検索を繰り返すと、「清水町宿は、町おこしの際、木の根が多く難儀したので、根子(ねっこ)町とも言われていた。」等々の情報に出会い、これらの情報をからキーワードを拾って検索していくと、土人形の情報にぶつかった。
「草の根工房」という「郷土玩具とギャラリー」のページに、以下のように詳しく紹介される。
■根っ子町土人形■(廃絶品)
福島市の近郊、清水町。かつてここに根っ子町という宿場町があり、根っ子町人形が作られていました。
長い間、土人形研究家の中では、「堤人形」か「花巻人形」の優品ではないかとうわさされていた土人形でした。
研究の結果、昭和50年代後半に、根っ子町人形が存在していたことが明らかとなり、その創始は江戸時代末期と推定されました。
文化・文政(1804~30)の頃、絵心もあり彫刻もうまかった、旅籠(はたご)仙台屋の高橋吉郎次が初代製作者とされています。
江戸末期から明治初期にかけて3代目増兵衛の頃は、節句の雛人形が盛んに作られていたようですが明治末期から大正初期にかけ、布製雛人形のおされて衰退、次郎吉の代で廃絶したとされています。
また、この仙台屋高橋家とは別に、吉野屋鈴木家でも店先にわらじ等と共に並べていたといわれます。
福島の地元での情報を耳にしないが、全国的なマニアの間では、堤、花巻、相良の東北三人形に引けをとらない優品「根子町人形」として認知されているような感じがする。
情報を拾い集めて、その人形の特徴にかかわることを再構成してみる。
○ 堤の人形師による創始の伝承があり、彩色は堤人形に非常に似ている。
○ 堤人形との違いは、人形の背面が扁平なものが多い事や、土質が荒く赤いということ。土質の荒さをカバーするためか、薄い和紙を貼った上から彩色をしている。

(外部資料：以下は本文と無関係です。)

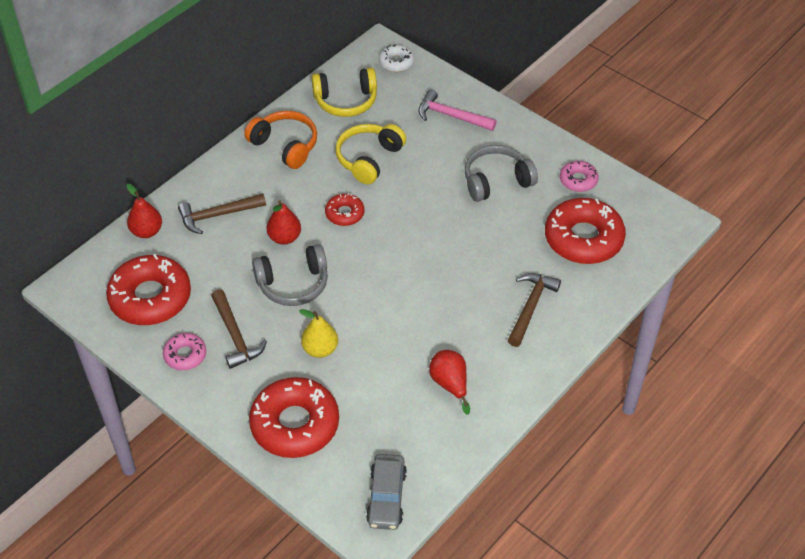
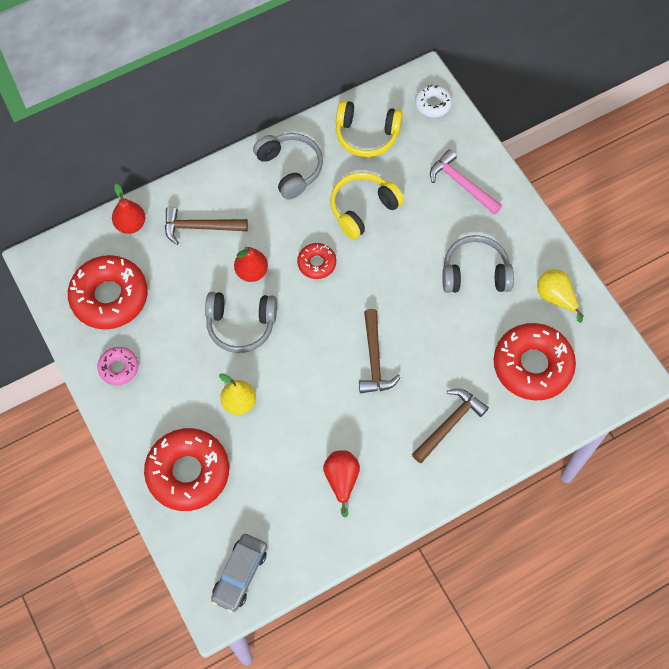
camera: 20 degrees right, 15 degrees up
(235, 335) = (169, 362): brown hammer -> brown hammer (374, 359)
(285, 145) = (290, 169): orange headphones -> grey headphones
(578, 180) = (555, 298): pink donut -> yellow pear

「郷土玩具とギャラリー」のページでは、天神の根っ子町土人形が、「古民具の土人形」のページでは、見立て和藤内童子の根っ子町土人形が紹介されている。
「見立て和藤内」を確認すると、そのモチーフは、朝鮮の役においての加藤清正の虎退治だが、当時、信長・秀吉以降の武家を描く事は禁止されていたので、歌舞伎作品の人物である和唐内を仮託するということらしい。
確かに、童子の足元には退治される虎がいる。
マニアの中で紹介されても、地元福島では再評価される気配はない。評価について頑固なのか、文化について淡白なのかは、散歩人には分からない。
※ 「ふくしまの歴史」で確認すると、仙台屋と吉野屋は、仲興寺と同じ並びのようだ。こちら側は
旧角屋、穀やか、かみやあたりと思われる。こちらの情報が、確からしさがあると思われる。なお、根っ子町土人形については、同誌では、伝承とされる方が紹介されていた。